Ali - No, they are very comfortable because first of all we train them, we vet them very carefully and make sure they are highly experienced doctors. We don't hire doctors who don't have an average of ten years experience and so on and so forth. Yut you're right, it is not a problem to be taken lightly but what is the alternative - think about it. In Britain one in five of us can't get to see a doctor that we want at the time we want. One in eight of us when we do so, and so on and so forth, but that is in Britain. In Rwanda or fifty percent of the world's population in developing countries there is no access, or very little access to healthcare. The alternative is much worse than the remote ability of getting to those patients.
Chris - And is this the direction in which you see healthcare going, or is this the next big healthcare revolution that you anticipate seeing?
Ali - Absolutely! I think what we're going to see in healthcare is what we've seen in every other area of human endeavour, where technology will come in and disrupt the old models of delivery and make it a lot better. What we are doing is just the very beginning of what can be done. You just look at what has happened in diagnostics, for instance, in the last ten years; it has improved at two times the rate of Moore's law. We will see the same improvement across the systems of delivery of healthcare and I think that soon we will do with healthcare what people like Google have done with information; make it affordable, accessible; put it in the hands of everybody on Earth. That is not a dream, it is an achievable.
Chris - And lastly Ali - what's to stop someone like me thinking well that's a blinking good idea and just copying it?

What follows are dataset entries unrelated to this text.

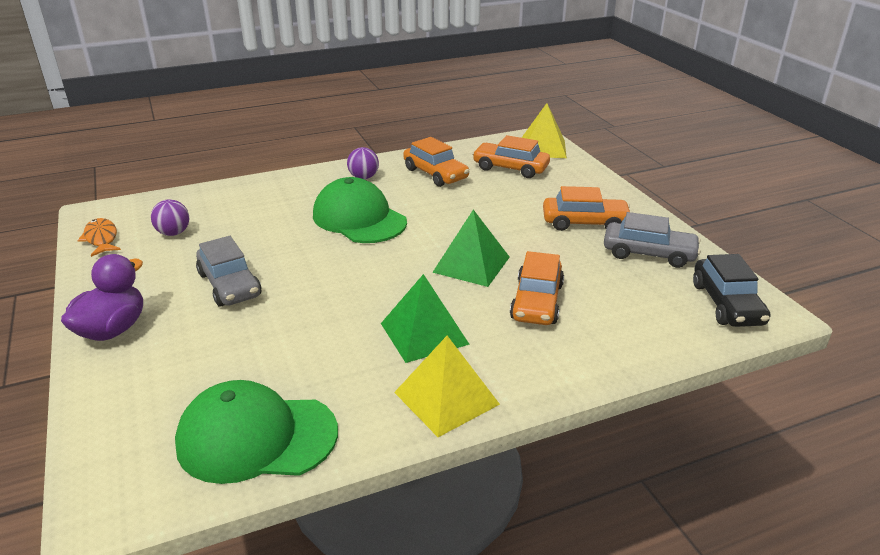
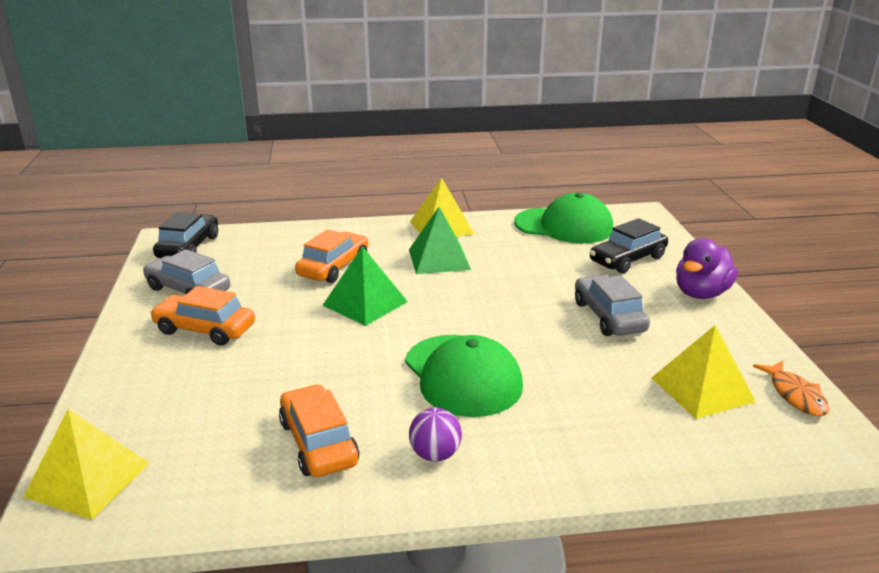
camera: 165 degrees left, 5 degrees down
(173, 233) = (702, 389): purple ball -> yellow pyramid
(179, 373) = (627, 259): none -> black car
(510, 168) = (195, 435): orange car -> none

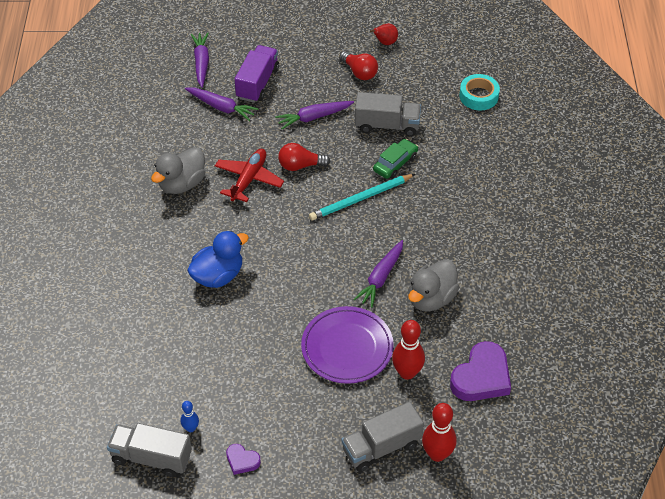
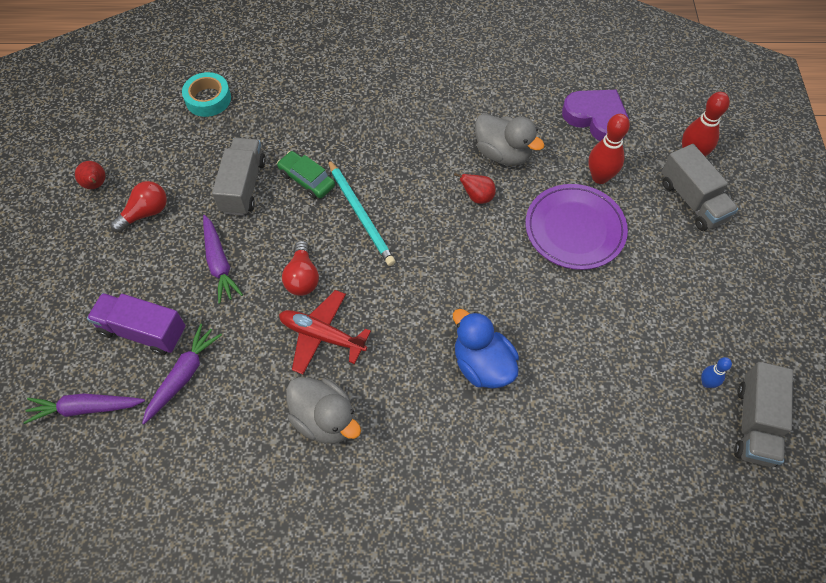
camera: 90 degrees left, 10 degrees up
(242, 461) = (737, 327): purple heart -> none
(381, 278) = (477, 197): purple carrot -> red pear

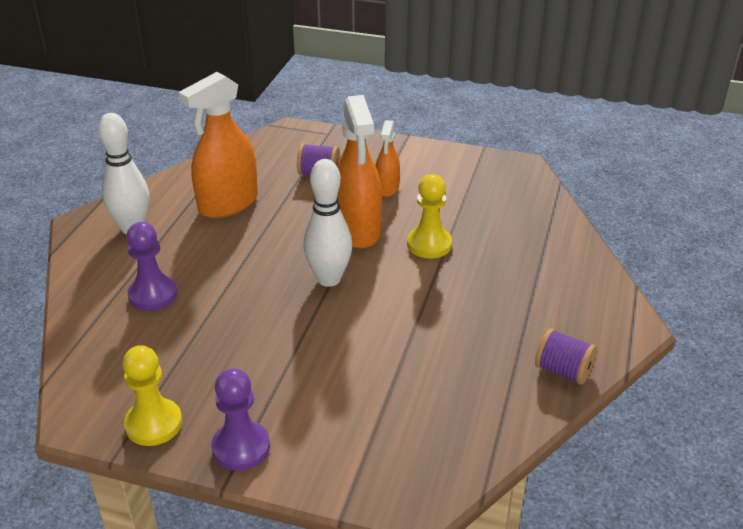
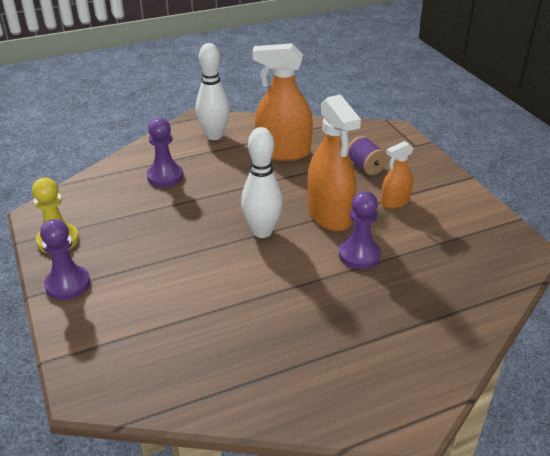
camera: 50 degrees right, 0 degrees up
(357, 230) = (329, 215): orange spray bottle -> orange spray bottle turned 60 degrees counterclockwise
(429, 244) = (359, 255): yellow pawn -> purple pawn
(563, 371) = (301, 404): purple spool -> none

Ali - I would certainly hope you do because it is irrelevant who manages to put that into the hands of everybody. What matters to humanity is that our best brains, best talents, best resources, mobilise to solve one of the biggests challenges human beings have. The more people that participate in this endeavour the better for us all.
Chris - But I put it to you - if I'm on your app and it tells me in rural Rwanda, in the middle of nowhere, I'm having a heart attack really knowing that isn't going to change the game, is it, if I'm nowhere near a hospital that can help me?
Ali - Correct. But look you have to start somewhere right. It's like saying that if you put a car in my hand and I'm driving or you send me an ambulance but there is nothing on the other side and so on and so forth. Everything we do, every effort in technology starts somewhere and it gets better and better. So today we get you a doctor, tomorrow perhaps we can create the logistics to get you the drugs, and the day after we could do something else. There are so many people solving so many different areas of healthcare using technology that collectively, no-one on their own, collectively they will meld everything that is in existence in medicine today to create a completely new solution that would be miles better than what we have now. Just look at every other area from retail, to consumer shopping, to banking, what technology has done with it. And I'm sure healthcare will be another beneficiary.